Kierspe: Landrat besucht Metall-Spezialisten Karnebogen
Landrat Ralf Schwarzkopf war kürzlich in Kierspe (Märkischer Kreis, Nordrhein-Westfalen) zu Gast. Zusammen mit Marcel Krings von der GWS besuchte er die Firma Karnebogen GmbH. Dort sprach er mit der Geschäftsführung über die Entwicklung des Betriebs und die Zukunft der Märkte.
Die Geschichte der Firma ist beeindruckend. Alles begann im Jahr 1923 mit einer kleinen Schmiede, in der Pferde beschlagen wurden. Über die Jahrzehnte wandelte sich der Betrieb. Zuerst gab es Produkte für den Bergbau, in den 1960er-Jahren folgten dann eigene Bohrkronen, für die das Unternehmen sogar Patente im In- und Ausland erhielt.
Heute führen die Geschwister Mark Fuchs und Melina Siefer-Fuchs den Betrieb in vierter Generation. Die Firma ist mittlerweile ein Spezialist für Tiefbohren, Honen und Fräsen. Die Kundenliste ist lang: Karnebogen fertigt Teile für den Maschinenbau, die Luftfahrt und sogar für die Formel 1. Besonders stark ist das Unternehmen bei kleinen und mittleren Serien, die technisch sehr anspruchsvoll sind.
Ein neues Standbein ist die Fertigung von Waffenläufen für die Jagd und den Sportschießen. Dafür besitzt die Firma eine entsprechende Genehmigung. Mit einem speziellen Verfahren, dem sogenannten ECM Rifling, können Läufe in verschiedenen Längen und Formen hergestellt werden, ohne dass das Material mechanisch belastet wird.

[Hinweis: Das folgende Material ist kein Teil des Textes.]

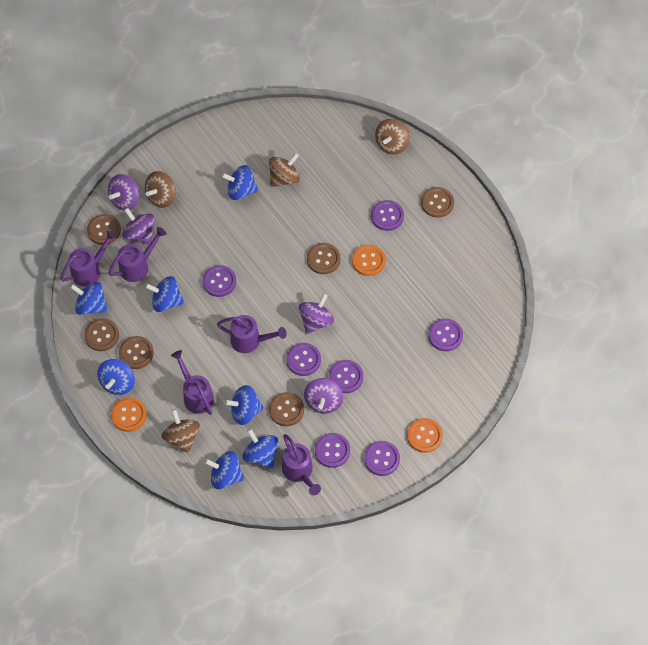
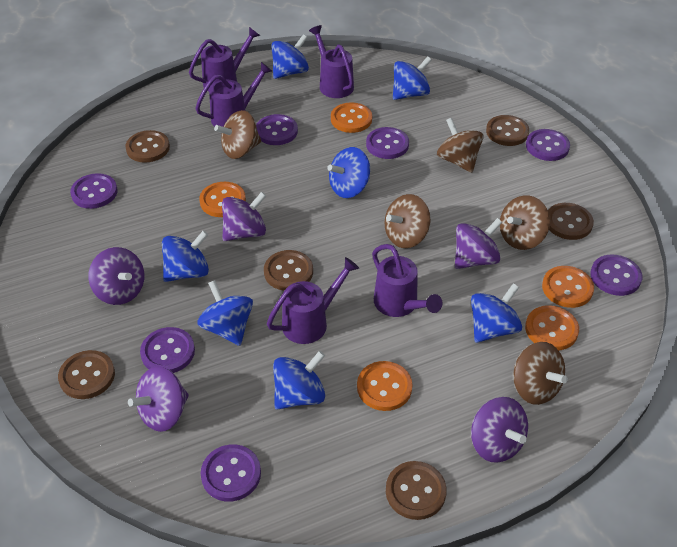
brown spinning top: 4 -> 5
orange button: 3 -> 5
purple spinning top: 4 -> 5

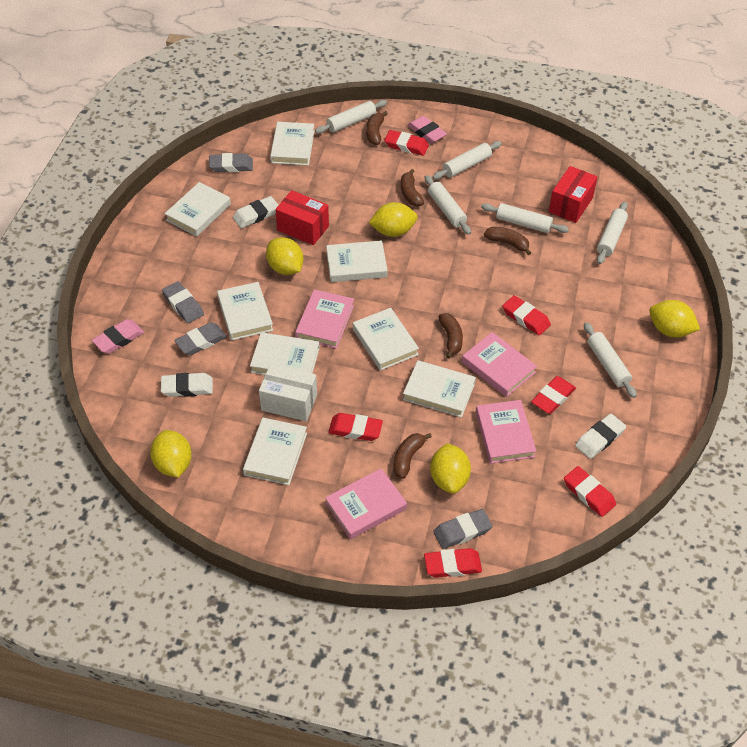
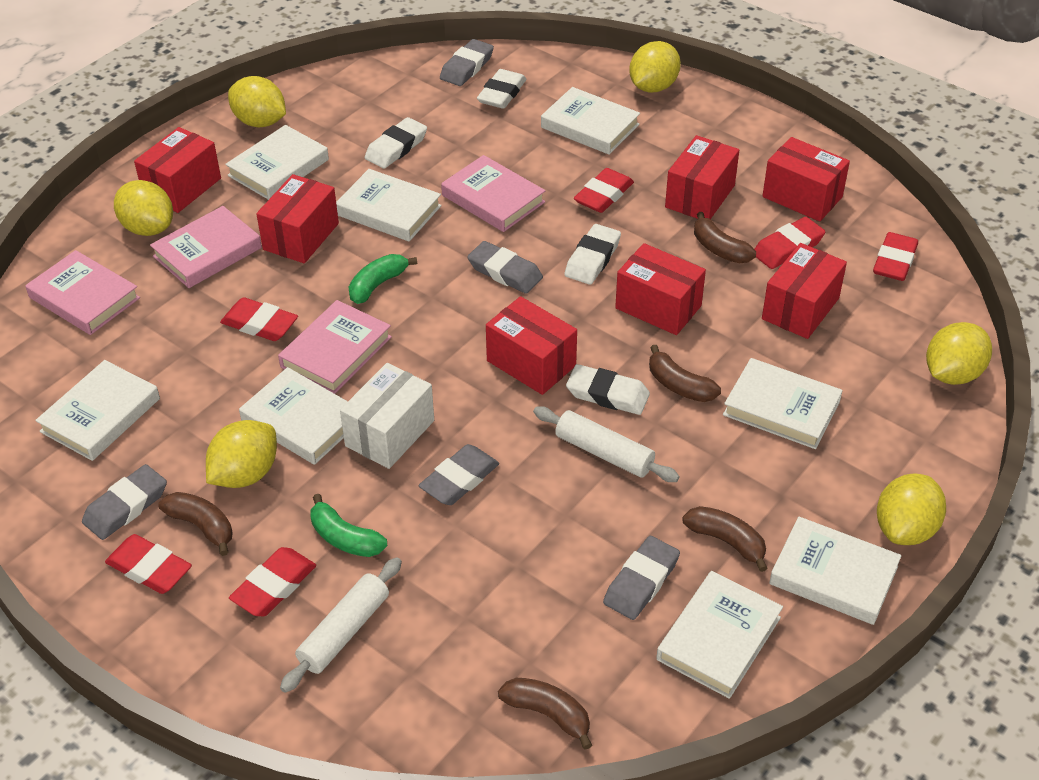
green banana: 0 -> 2
grey eraser: 4 -> 5
pink eraser: 2 -> 0
red box: 2 -> 7
white eraser: 3 -> 4
white rolling pin: 6 -> 2
yellow lemon: 5 -> 6

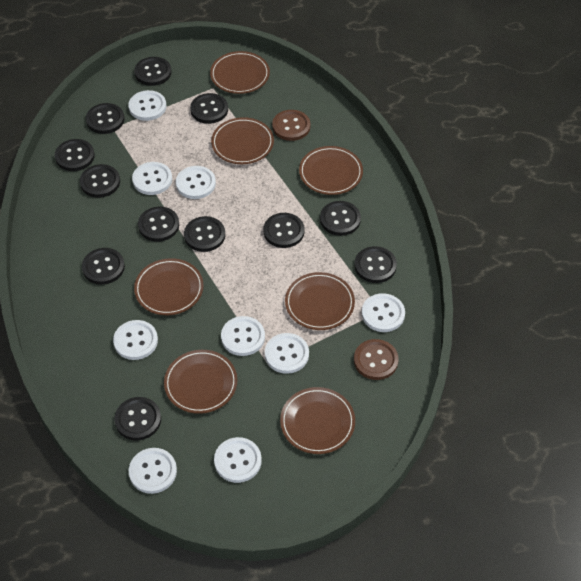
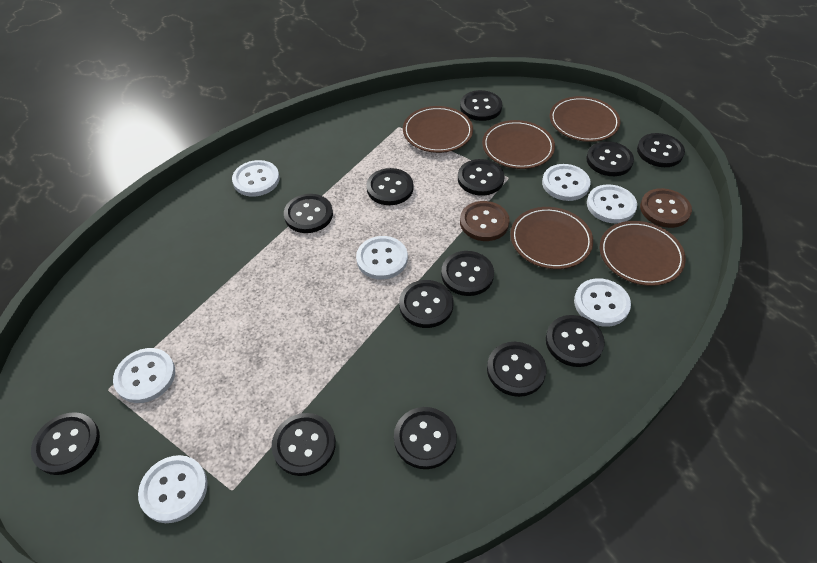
black button: 12 -> 13
brown plate: 7 -> 5
white button: 9 -> 7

Aktuell arbeiten elf Menschen im Betrieb. Doch die Firma will wachsen und sucht zwei neue Mitarbeiter. Gesucht werden Schlosser, Dreher, Fräser oder Experten aus dem Maschinenbau.
Landrat Schwarzkopf lobte die Mischung aus Tradition und modernem Know-how. Die GWS unterstützt solche Unternehmen in der Region etwa bei der Suche nach Fachkräften oder bei neuen Innovationen.